FedSiKD: Clients Similarity and Knowledge Distillation: Addressing Non-i.i.d. and Constraints in Federated Learning
Yousef Alsenani, Rahul Mishra, Khaled R. Ahmed, Atta Ur Rahman
TL;DR
This work targets non-i.i.d. data and device constraints in federated learning by introducing FedSiKD, a framework that first collects data distribution statistics from clients and then forms similarity-based clusters for localized knowledge distillation. Within each cluster, a leader model acts as a teacher to student models, transferring knowledge while reducing on-device computation and communication. The authors provide convergence analysis showing reduced intra-cluster variance and demonstrate strong empirical gains on MNIST and HAR under Dirichlet non-i.i.d. settings, including up to 25% higher accuracy on HAR (α=0.1) and 18% on MNIST (α=0.5), plus 17-20% improvement in the first five rounds. FedSiKD thus offers rapid, privacy-conscious learning suitable for resource-constrained and highly heterogeneous federated environments, with practical implications for real-world deployments.
Abstract
In recent years, federated learning (FL) has emerged as a promising technique for training machine learning models in a decentralized manner while also preserving data privacy.

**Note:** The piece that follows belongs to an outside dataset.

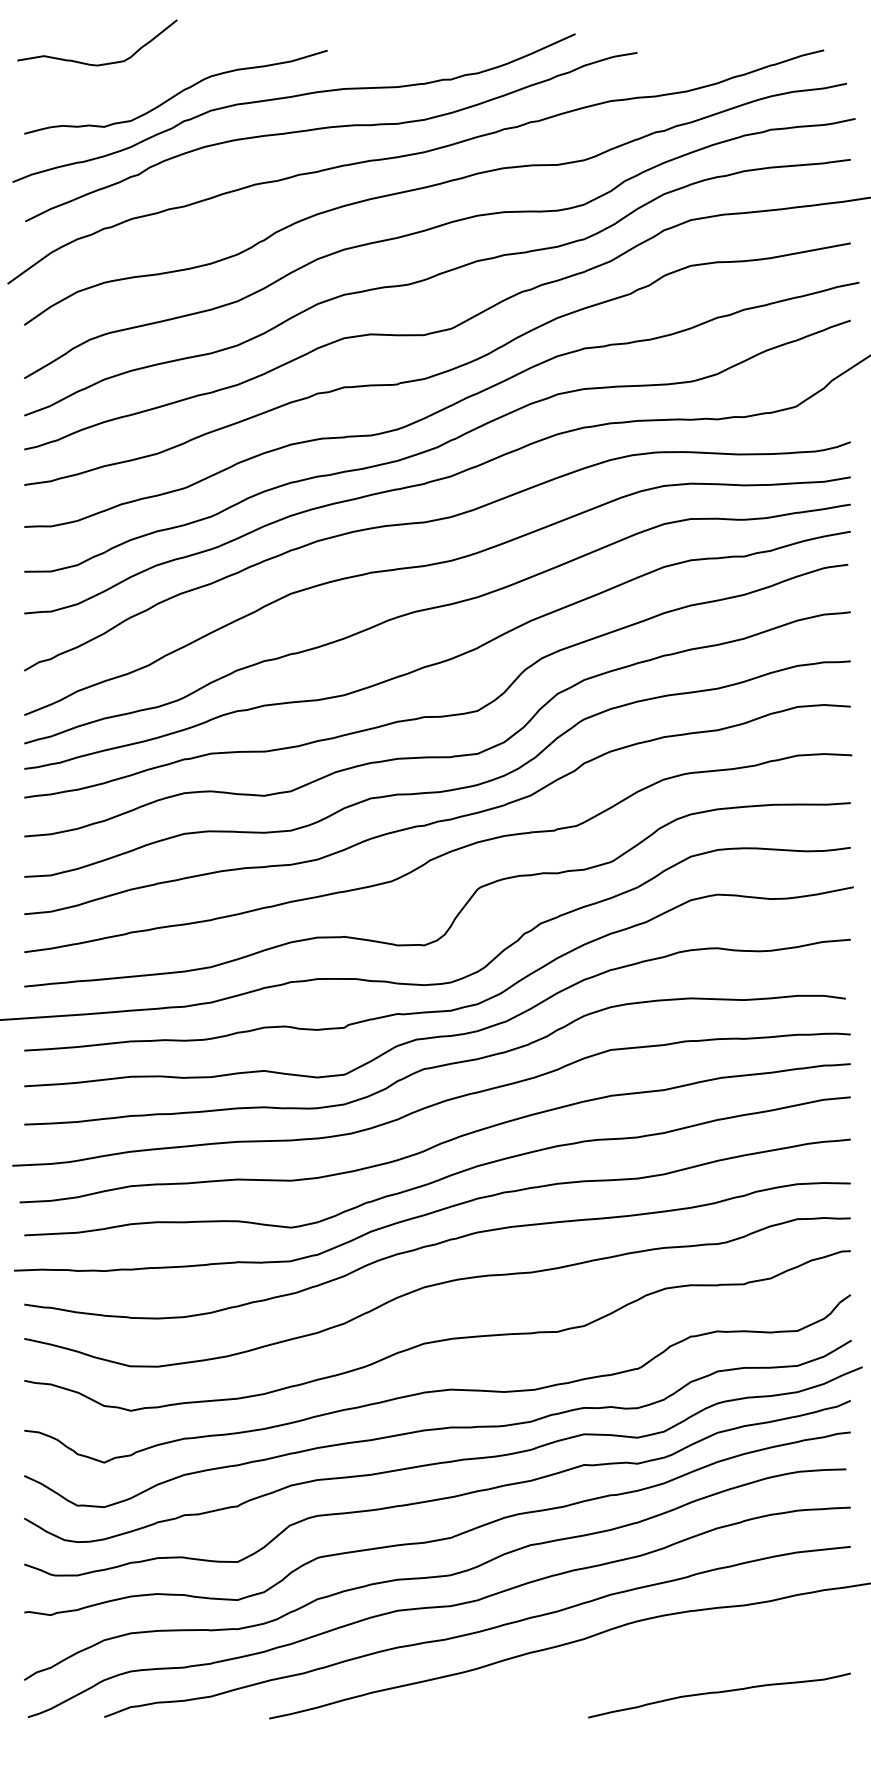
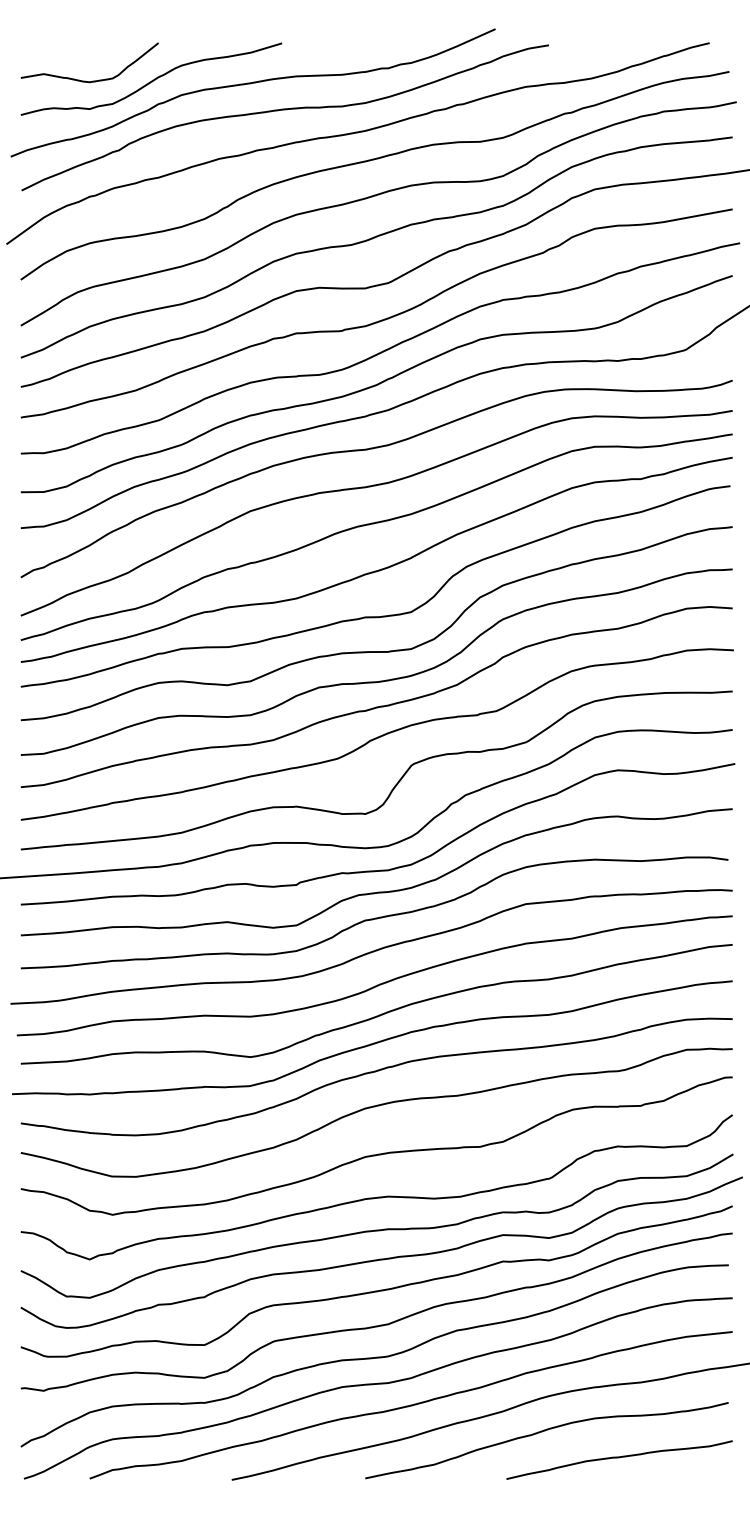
curve: (100, 63) -> (92, 80), moved
curve: (629, 1663) -> (542, 1432), added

The non-independent and identically distributed (non-i.i.d.) nature of client data, coupled with constraints on client or edge devices, presents significant challenges in FL. Furthermore, learning across a high number of communication rounds can be risky and potentially unsafe for model exploitation. Traditional FL approaches may suffer from these challenges. Therefore, we introduce FedSiKD, which incorporates knowledge distillation (KD) within a similarity-based federated learning framework. As clients join the system, they securely share relevant statistics about their data distribution, promoting intra-cluster homogeneity. This enhances optimization efficiency and accelerates the learning process, effectively transferring knowledge between teacher and student models and addressing device constraints. FedSiKD outperforms state-of-the-art algorithms by achieving higher accuracy, exceeding by 25\% and 18\% for highly skewed data at $α= {0.1,0.5}$ on the HAR and MNIST datasets, respectively. Its faster convergence is illustrated by a 17\% and 20\% increase in accuracy within the first five rounds on the HAR and MNIST datasets, respectively, highlighting its early-stage learning proficiency. Code is publicly available and hosted on GitHub (https://github.com/SimuEnv/FedSiKD)